Despite the strengths of this study, our findings should to be cautiously interpreted. First, all study participants, including medical and dental providers, and community/social workers were female, which precludes generalization of our findings to male clinicians or community/social workers. Second, the study was conducted in only one city. In the US, despite the extended Medicaid health insurance coverage for pregnant women through public programs, adult dental benefits are optional for states to offer among Medicaid services. In 2014, seven states provided no dental benefits and only 17 states provided comprehensive adult dental benefits, including New York State [37]. As of 2019, dental coverage was provided to pregnant women by some US states through Medicaid; examples of the dental procedures covered are comprehensive oral examinations (31 states), adult dental prophylaxis (30 states), fluoride varnish applications (12 states), composite fillings (29 states), endodontic treatment of anterior teeth (22 states), and scaling and root planning (26 states) [38]. Although insurance coverage was not identified as a barrier in our study, low-income pregnant women without dental insurance living in other states could face a major barrier to receiving prenatal oral health care.

Conclusions

Low-income women face multiple, addressable barriers to obtaining oral health care during pregnancy.
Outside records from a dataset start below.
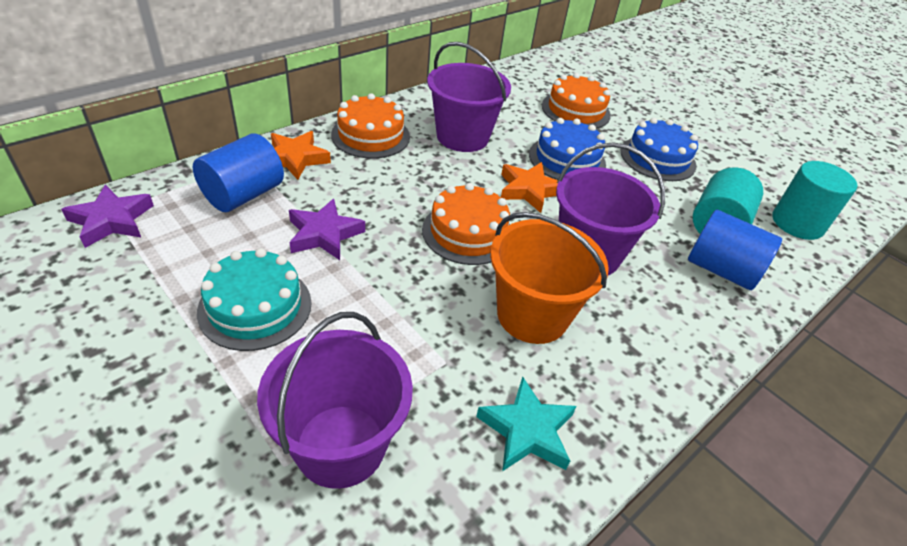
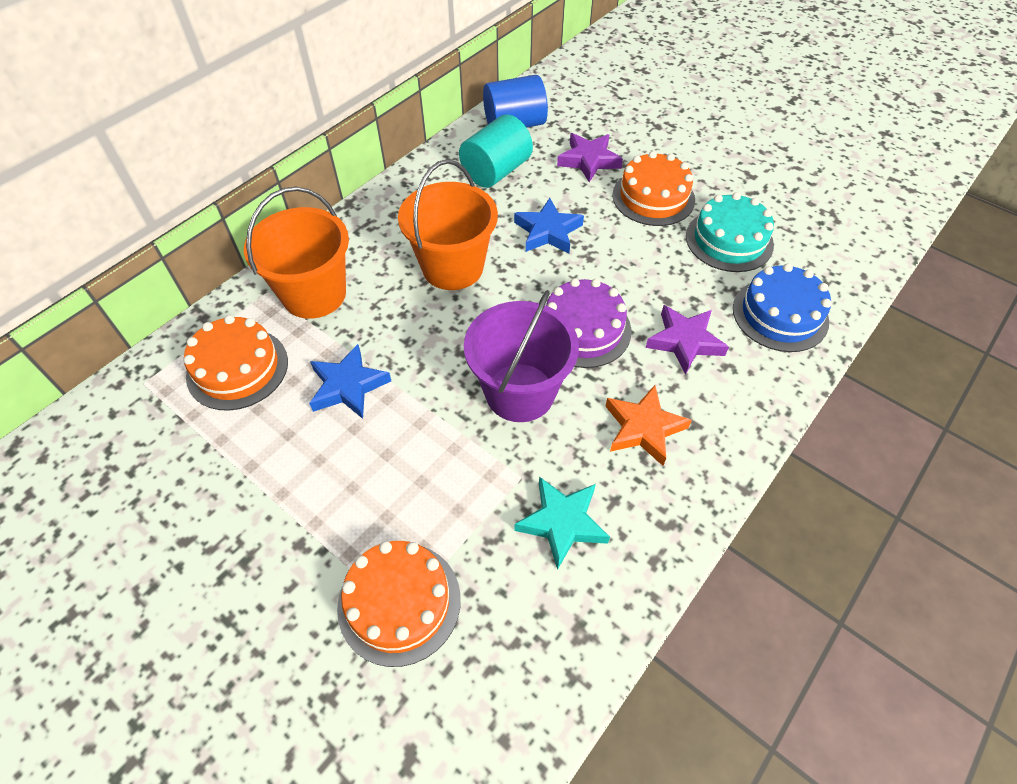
blue cake: 2 -> 1
blue cylinder: 2 -> 1
blue star: 0 -> 2
orange bucket: 1 -> 2
orange star: 2 -> 1
purple bucket: 3 -> 1
purple cake: 0 -> 1
turquoise cylinder: 2 -> 1

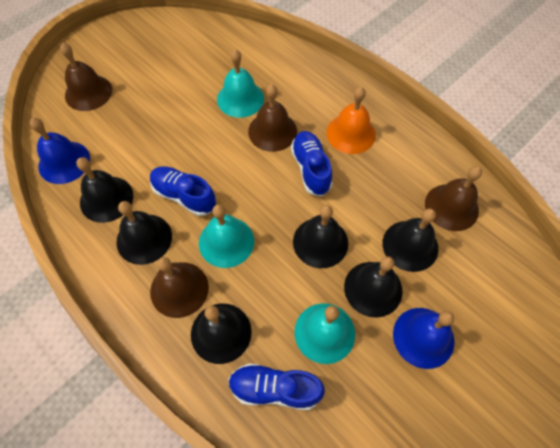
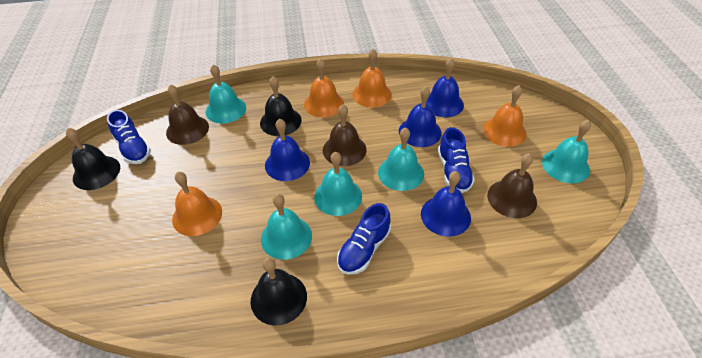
black bell: 6 -> 3
blue bell: 2 -> 4
brown bell: 4 -> 3
orange bell: 1 -> 4
turquoise bell: 3 -> 5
Inter-professional collaboration holds strong promise for improving prenatal oral health care utilization. System-wide policy changes to improve such inter-professional collaboration should include explicit recommendations for prenatal oral health care from obstetrical/medical providers, effective mediation by community/social workers, and implementation of recommended universal practice guidelines for community dental providers. Furthermore, use of smartphones and social media offers an innovative entry point to promote prenatal oral care utilization at the individual level. We plan to test the effectiveness of these innovative strategies (e.g., providing personalized prenatal oral health education and oral disease remote detection via smartphones) in our future studies. The CBPR process has strengthened local research capacity and has formed ongoing relationships among study investigators, local liaisons, and the community that will be essential for the next phase of program design and policy development for future implementation.